Top-Scoring Abstracts
Soeren Mueller (Diaz Laboratory, San Francisco, CA) presented results of single-cell profiling of glioblastoma biopsies using RNA sequencing data, which suggest that mutations affecting PDGFRA enhance proliferation and are found in 16% of GBM.
Yi Fan (Philadelphia, PA) presented data on the contribution of cellular plasticity to chemotherapy response and showed that tumor endothelial cells undergo c-Met‒mediated transformation into mesenchymal stemlike cells, leading to TMZ resistance.
Mariella Filbin (Suva Laboratory, Boston, MA) profiled adult and pediatric glioblastomas using single-cell RNA sequencing and showed that most cancer cells differentiate along specialized glial programs with a subpopulation of undifferentiated cells expressing neural stem cell‒like programs.
Elias Sayour (Mitchell Laboratory, Gainesville, FL) used a preclinical cellular immunotherapy model to show that RNA nanoparticles can be combined with tumor RNA and supersede dendritic cells in mediating antitumor activity.
Cameron Herting (Hambardzumyan Laboratory, Atlanta, GA) used RCAS/t-va technology to generate adult proneural and mesenchymal GBM mouse models that more closely resemble human tissue samples. These models recapitulated the microenvironmental and molecular features of human tumors and may allow for accurate preclinical testing of subtype-specific targeted therapies.

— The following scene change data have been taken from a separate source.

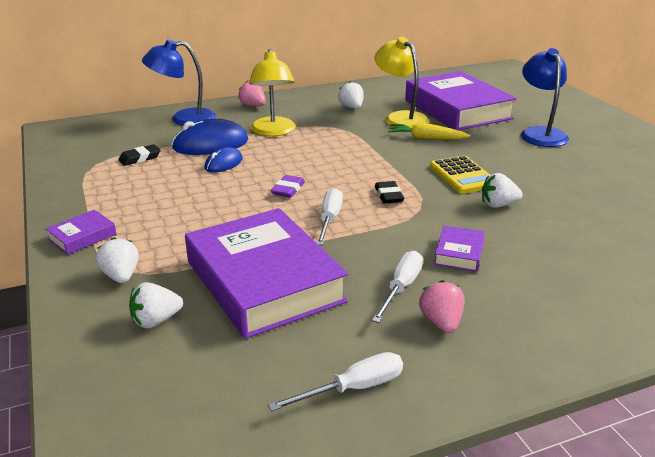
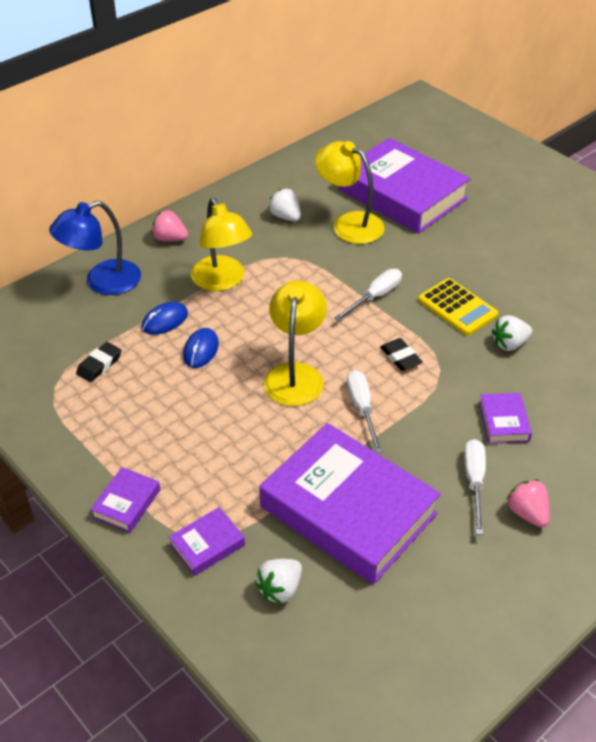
camera: 20 degrees left, 15 degrees up
(121, 276) = (207, 545): white strawberry -> purple book
(210, 144) = (165, 321): blue mouse -> blue mouse, size x0.57
(288, 189) = (295, 374): purple eraser -> yellow lamp
(353, 388) = (492, 608): white screwdriver -> white screwdriver (375, 297)
(426, 138) = (393, 254): yellow carrot -> none
(540, 133) = (504, 218): blue lamp -> none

Fumiharu Ohka (Natsume Laboratory, Nagoya, Japan) reported on the in vivo mechanisms of IDH wild-type grade III glioma formation. Using an IDH wild-type grade III glioma mouse model, the researchers showed that upregulation of enhancer of zeste homolog 2 (EZH2), a methyltransferase of histone H3K27, is a major alteration. These data suggest that IDH wild-type grade III gliomas may depend on EZH2 dysregulation, a potential novel therapeutic target.
Daniel Orringer (Ann Arbor, MI) presented data on the intraoperative use of stimulated Raman scattering microscopy, a simple, automated method for rapid intraoperative histopathological imaging of fresh, unprocessed human surgical specimens. This method may ultimately contribute to more thorough histological sampling, particularly at the brain‒tumor interface.

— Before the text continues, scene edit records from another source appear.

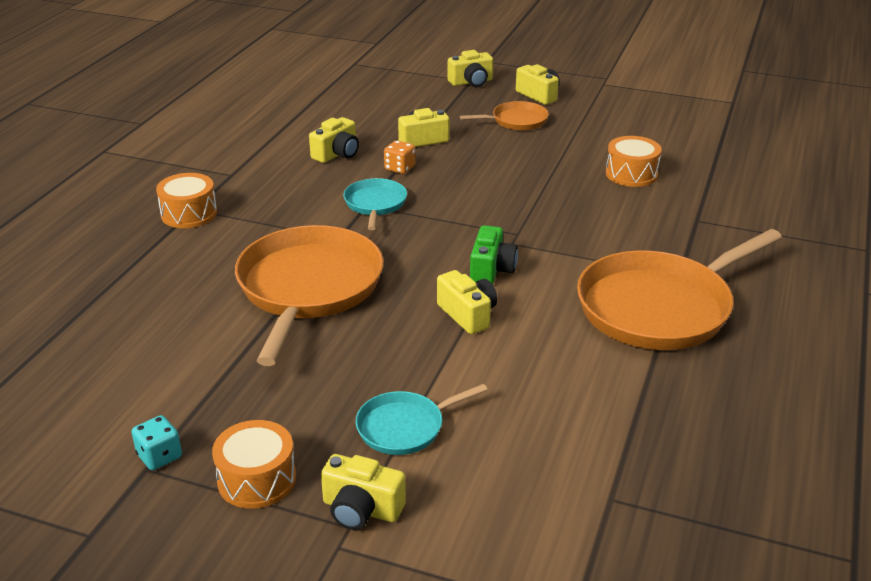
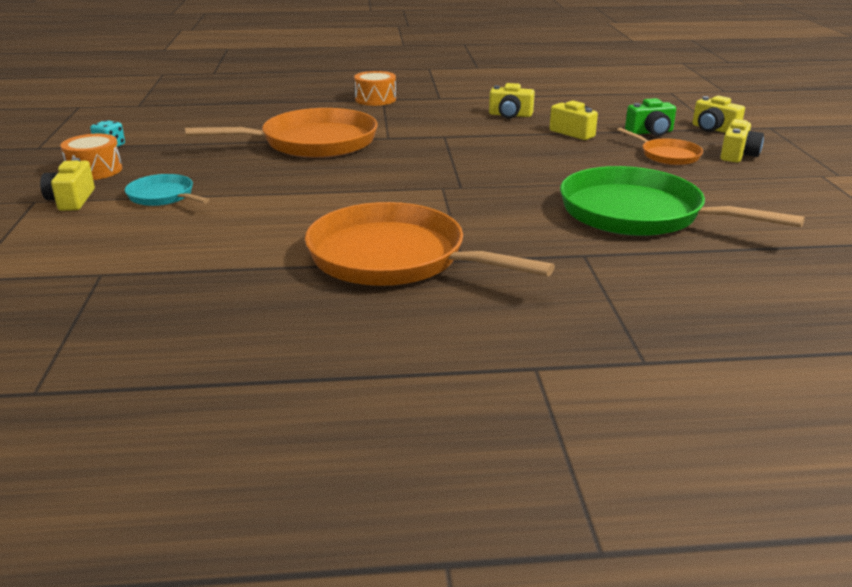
camera: 65 degrees right, 5 degrees down
(375, 204) = (449, 138): turquoise pan -> none
(399, 168) = (515, 135): orange dice -> none
(467, 314) = (318, 190): yellow camera -> none
(491, 270) = (392, 187): green camera -> green camera (650, 132)
(631, 174) = (638, 213): orange drum -> green pan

Christine Hoeman (Becher Laboratory, Durham, NC) developed the first genetically engineered mouse model of diffuse intrinsic pontine glioma harboring both H3.1 K27M and activin A receptor 1 (ACVR1) mutations. Using the RCAS/t-va system, the researchers showed that activating bone morphogenic protein pathway mutations in ACVR1, which encodes for the activin A receptor, contributes to the tumor growth in this model. Treatment with an ACVR1 inhibitor decreased tumor neurosphere viability.